Miscelánea diciembre 2025

Salud Mental y Humanismo Médico

Con el corazón herido

“Vivid tranquilos, en medio del alboroto y las prisas,

y recordad la paz que se puede encontrar en el silencio.”

Max Ehrmann (fragmento de Desiderata, 1927)

 

Es propio de la contingencia del corazón humano el que siempre pueda ser dañado de modo accidental por falta de cuidado o por desgaste en el vivir. Parece obvio que el corazón de nuestra época recibe y sufre heridas con mayor frecuencia y quizás intensidad que en otras anteriores. Y esta consideración acude a la mente por el libro recientemente aparecido del físico coreano-alemán y profundo filósofo converso al cristianismo Byung Chul Han, titulado “Sobre Dios”. En él se recoge una descripción del panorama mental y emocional de nuestro tiempo siguiendo la guía del pensamiento de la filósofa y activista Simone Weil, que vivió su azarosa vida un siglo antes que el citado Han,

Estas líneas entrañan una mirada al espejo del vivir, a las imágenes que la realidad genera y reflejan la ausencia de la trascendencia en el propio vivir.
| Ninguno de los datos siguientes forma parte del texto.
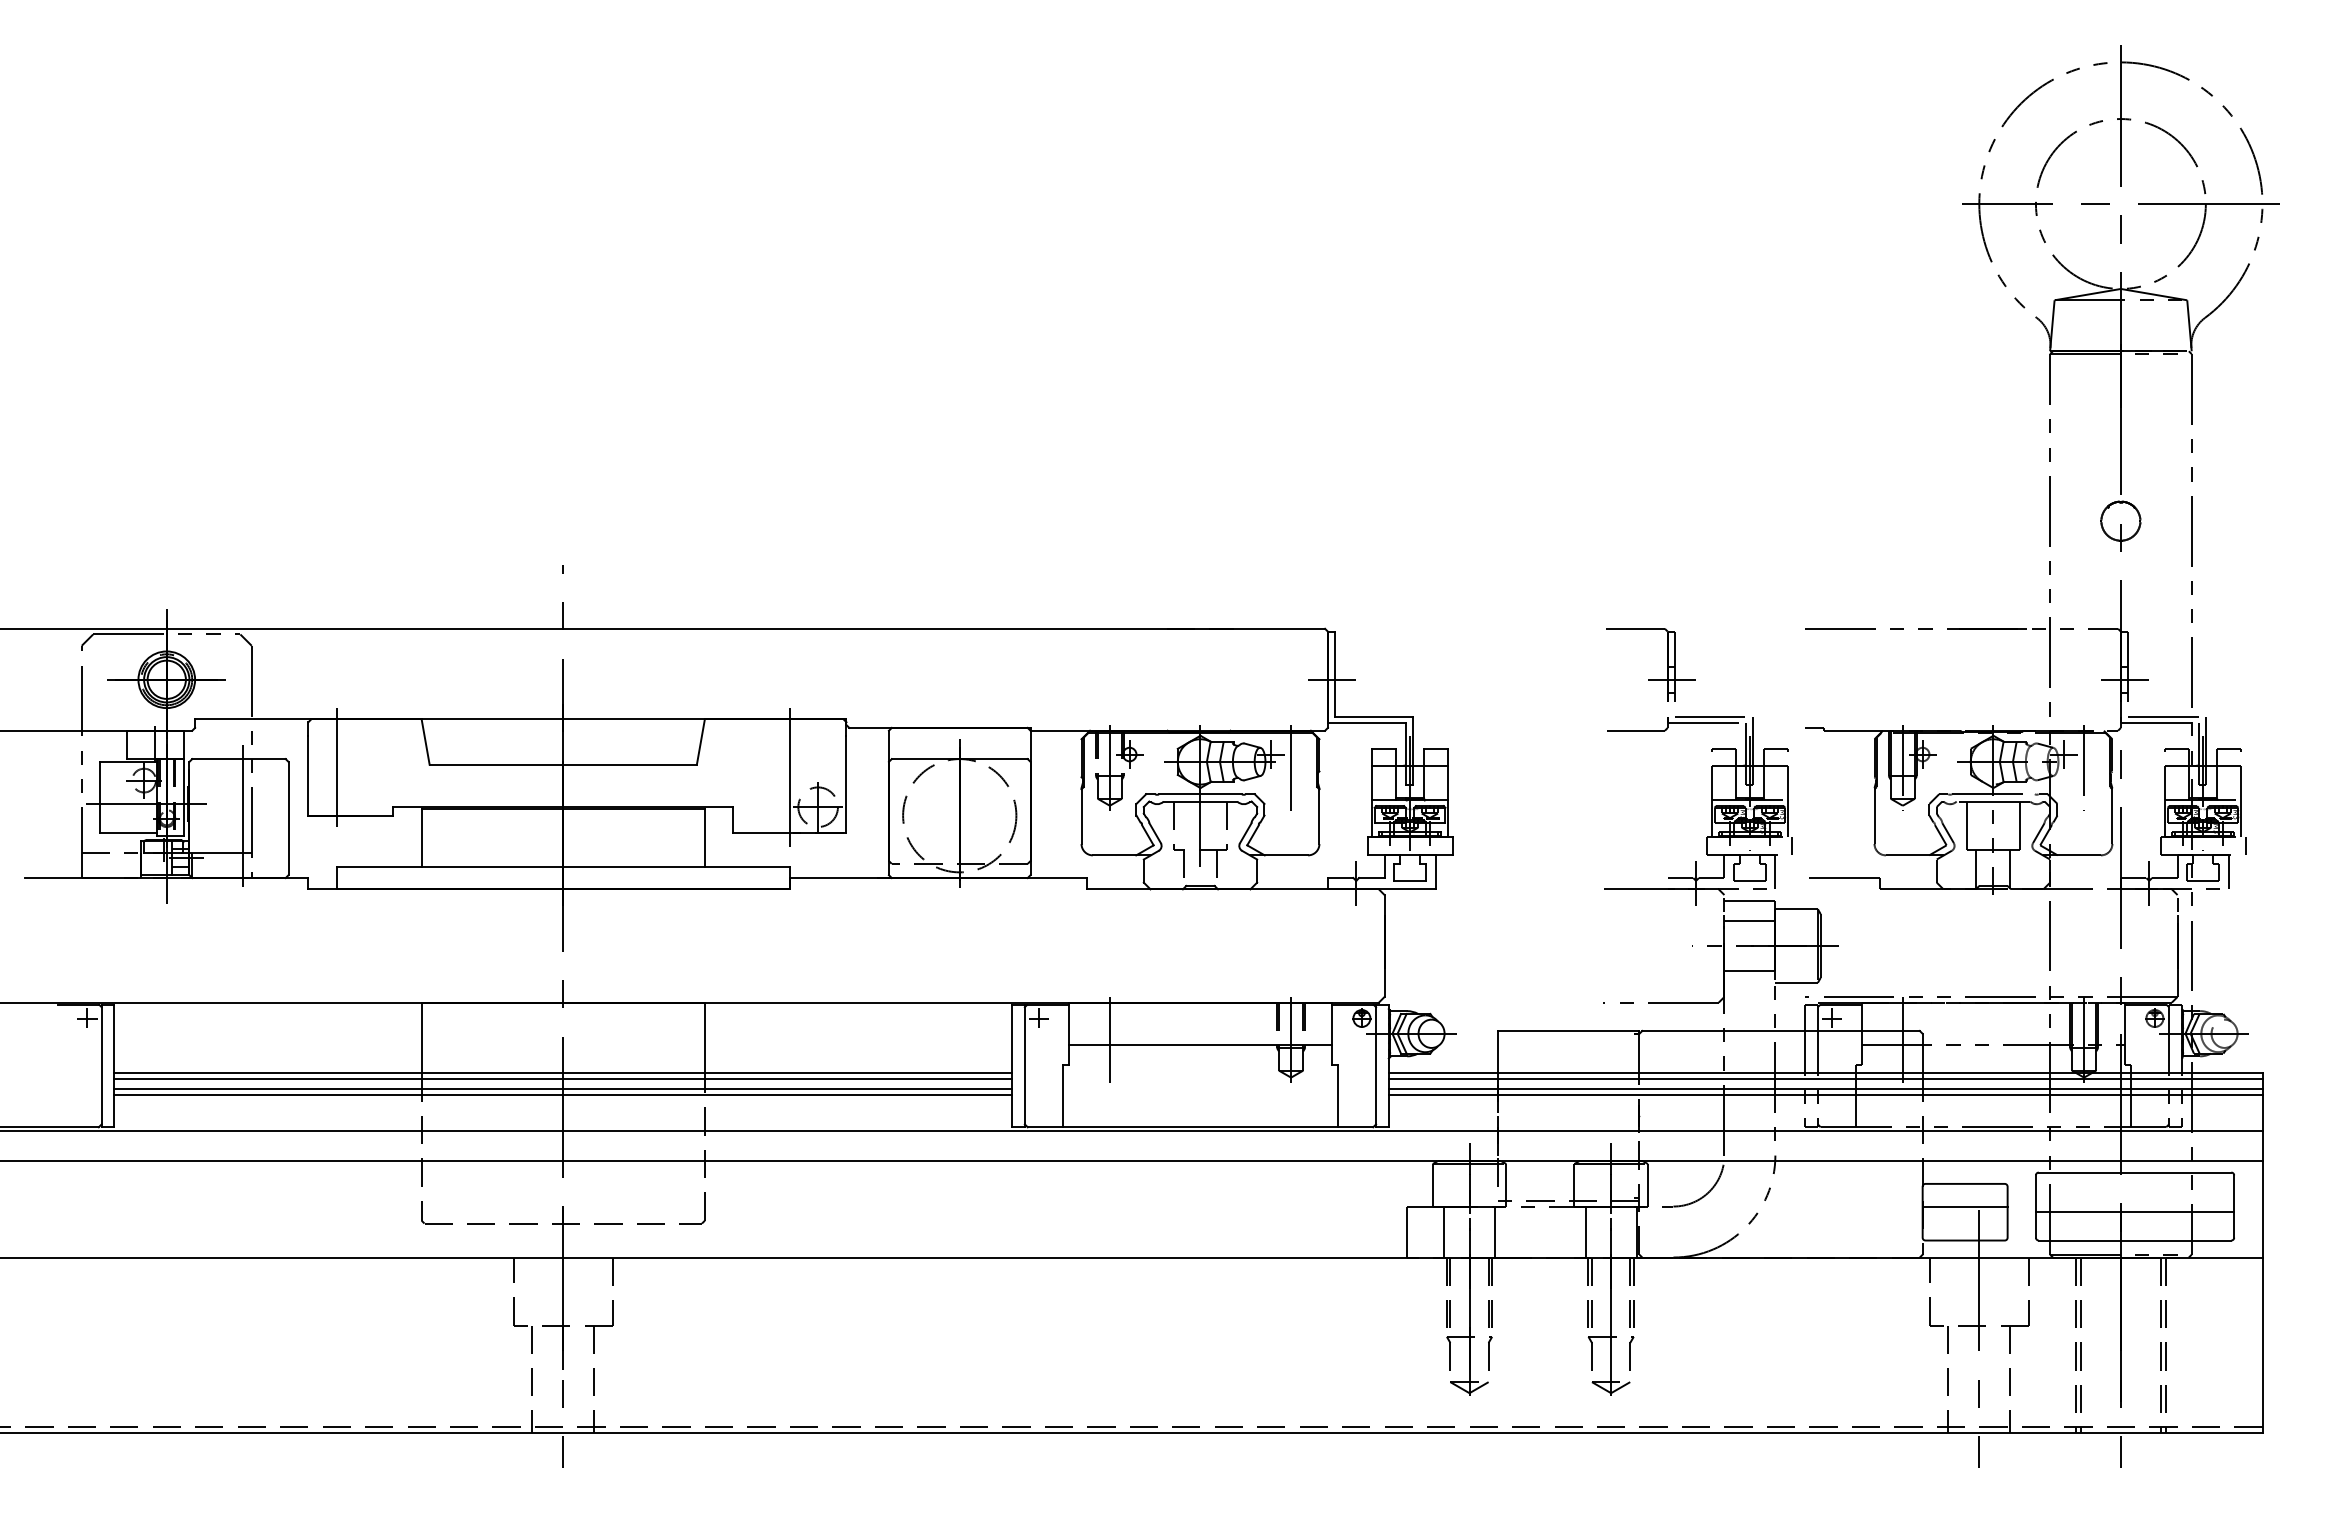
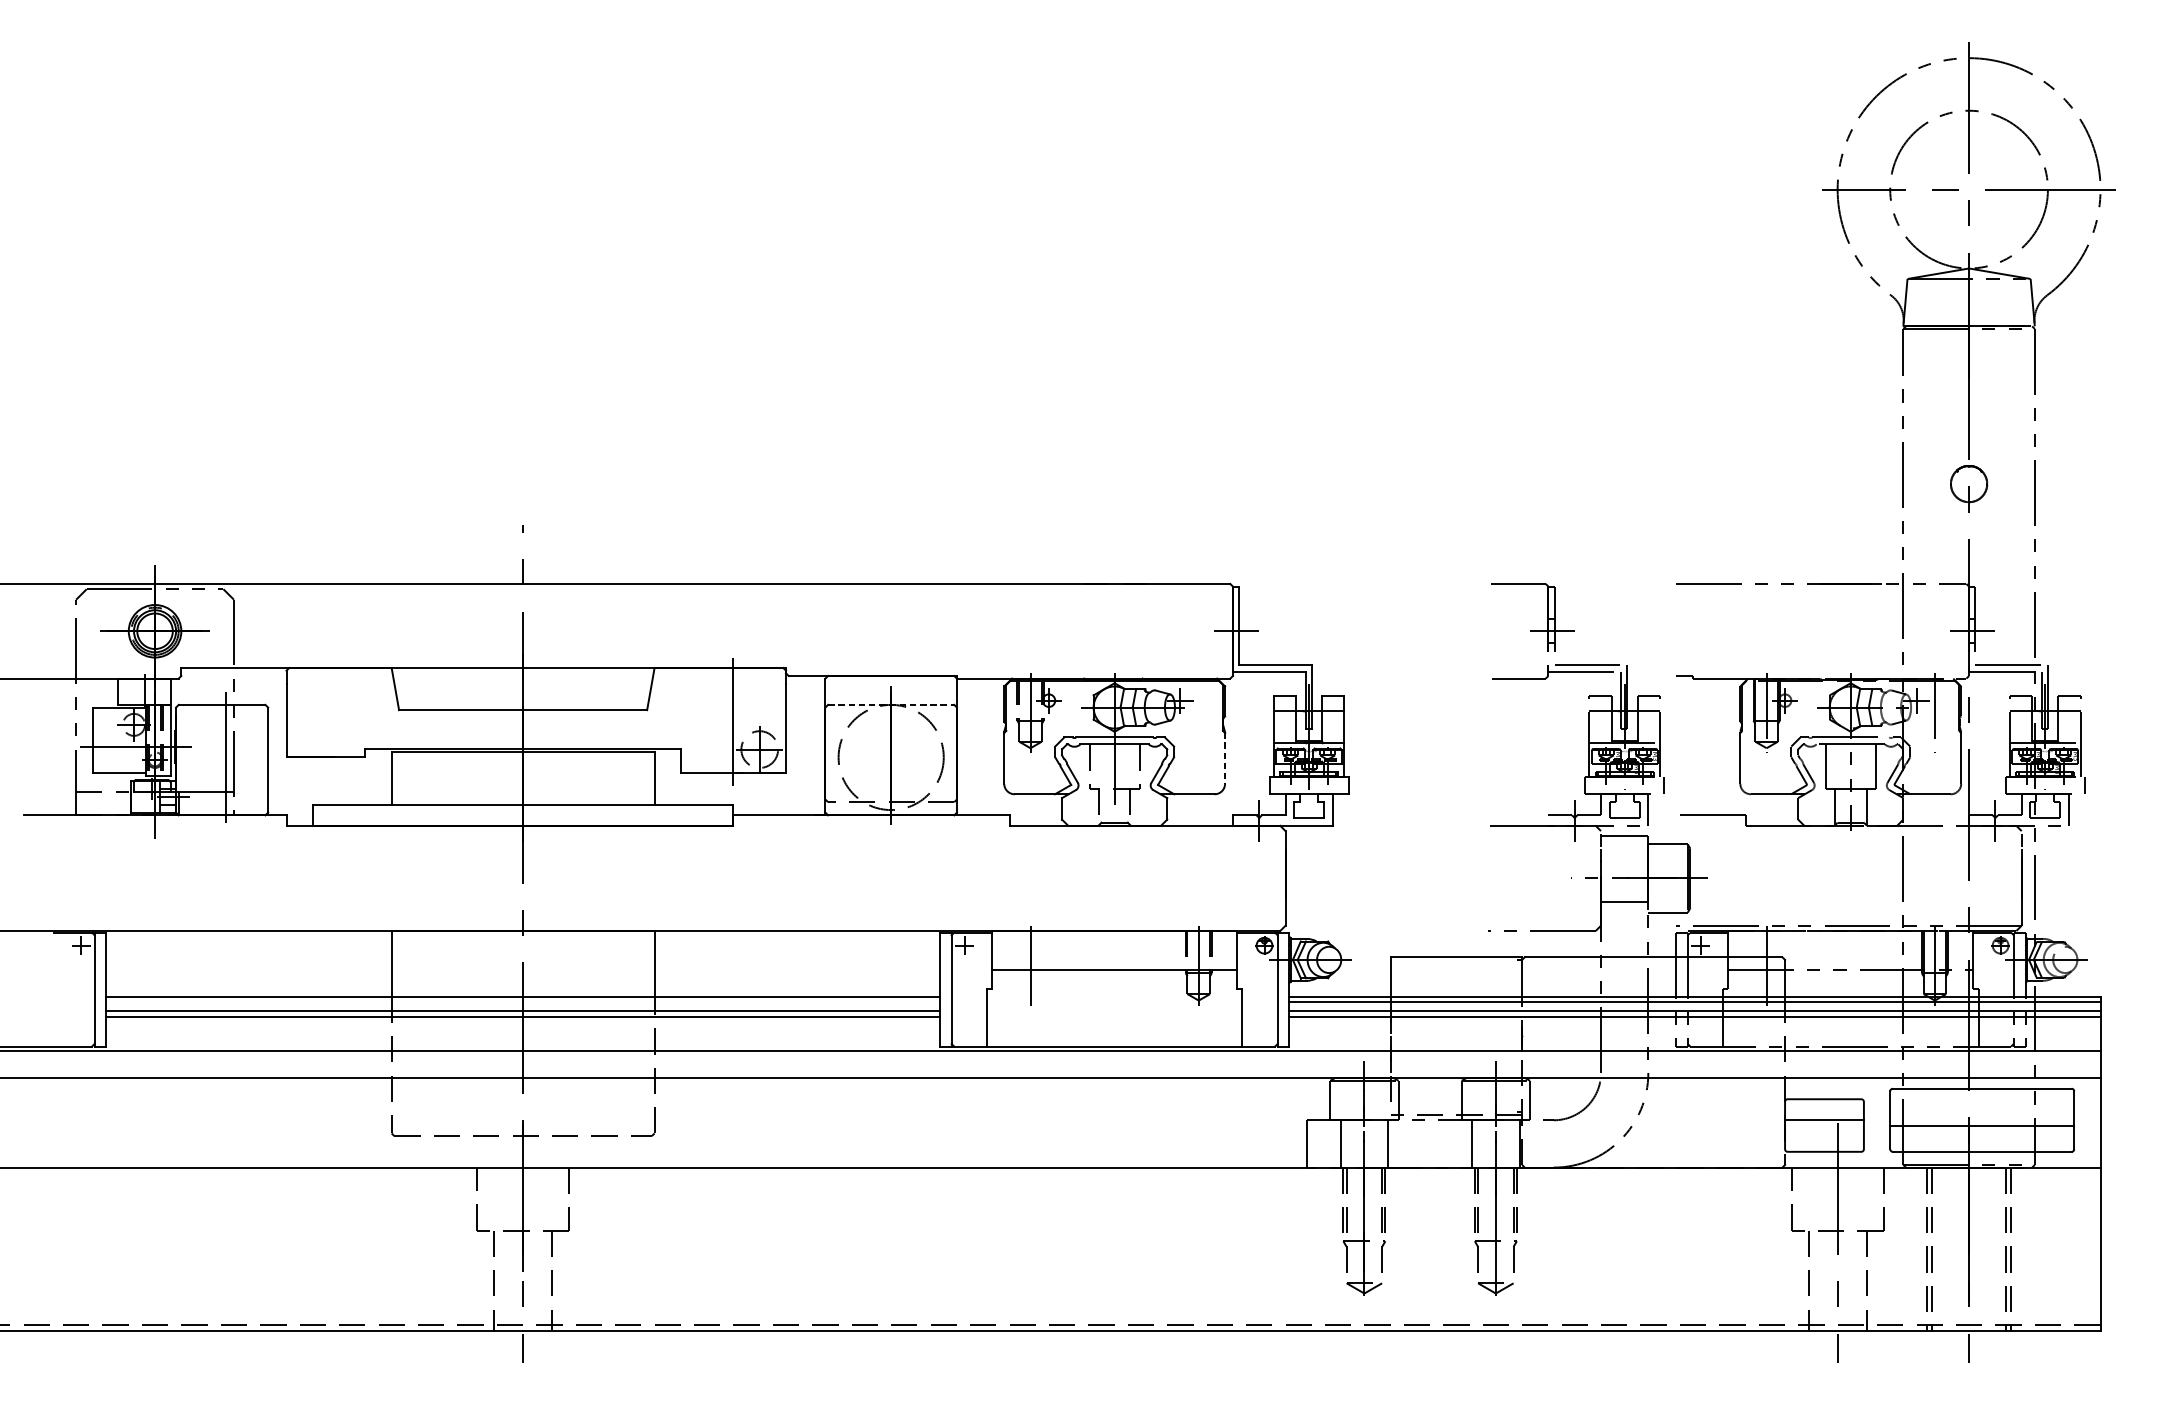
line: (959, 759) -> (890, 705), solid -> dashed
line: (336, 767) -> (312, 712), removed
line: (1291, 768) -> (1199, 713), removed
line: (1319, 816) -> (1225, 758), solid -> dashed
line: (1749, 920) -> (1624, 854), removed
line: (563, 1078) -> (523, 1001), removed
Se descubre, a través de esa ventana virtual tantas veces inadvertida por el hombre y tan necesaria, el empobrecimiento y la erosión de la capacidad de atención por distracciones no queridas o buscadas que se han ido instalando en nuestras vidas. Y es que la imaginación crece de modo continuado y en forma de trampa al servicio del ego, llegando a una situación deficitaria de “nutrición humana”, que se puede denominar autofagia espiritual, y que constituye un camino certero hacia el deterioro personal y la muerte.

Suele suceder que nuestra atención no está pilotada por la razón ni por el buen pensar, no es ayudada hacia los principios nutritivos intelectuales y emocionales que conducen a una vida sana y a un desarrollo equilibrado y satisfactorio. Falta saber esperar y estar bien disponibles para tomar las decisiones que más convengan y “nos nutran”, en lugar de jugar a la ruleta como hacemos en el mayor parte de nuestras decisiones. Esta reiteración azarosa nos irá debilitando y deteriorando, haciendo eco al pensamiento, escritos y vida de la trágicamente desaparecida escritora británica Virginia Woolf. Se propicia

inadvertidamente la renuncia al yo trascendente, tan propio del vivir lógico y bien pensado que habría de conducir o reconducir nuestras vidas. Y es aquí donde radica en muy alta proporción la necesidad de recuperar el amor como base de nuestras opciones y decisiones, solo así se puede vivir evitando caer en la ética del vacío, la ética del poder o la ética de la seducción.

Estas consideraciones nos recuerdan lo que ya aprendimos del maestro de la Medicina Psicosomática Juan Rof Carballo. En su último libro Terapéutica del hombre desarrollaba el valor del buen crecimiento en el vivir gracias a las decisiones bien tomadas en nuestro cerebro. Solo así cabe el poder conquistar la gentil elegancia y la generación de una enraizada paz personal. Y puede destacarse el terreno en el que ha de sustentarse esta toma de sanas decisiones: la necesidad del silencio frente al ruido del vivir. Una bulliciosa atmósfera que busca ciegamente la ambición del logro, del poder o el someter conduce al desgaste y, tantas veces, al sentimiento de fracaso y de vacío. Y es que el silencio en el vivir interior no genera ganancias inmediatas, pero el ruido sí causa desgaste y conduce a la extinción de la vida. Y volvemos a Simone Weil cuando apuntaba que no hay felicidad como el silencio interior, contando con que los sentidos desgastan de modo oculto e inadvertido, tal como ocurre en el ámbito metabólico del ser humano con las vitaminas y los oligoelementos.

¡Cuánto hemos trabajado los autores de estas líneas en el papel del dolor y el sufrimiento para la búsqueda de la felicidad de la persona! La práctica clínica desde la Medicina (particularmente la Psiquiatría) y la Psicología son caminos que hemos de recorrer para ayudar a alcanzar este ansiado logro.

Y quizás todo se reduzca a que nos falta el necesario silencio para el diálogo interior con nosotros mismos y con los demás. Quizá tendríamos que proponernos hacer algún máster o maestría como empresarios de nuestros proyectos personales y sociales. Y esa formación permanente necesariamente debe incluir la dimensión trascendente y sobrenatural ─en el sentir de Simone Weil─ pieza fundamental en la arquitectura del alma humana; un aspecto que actualmente es cada vez menos reconocido y, por desgracia, está siendo muy descuidado y olvidado por cada uno de nosotros.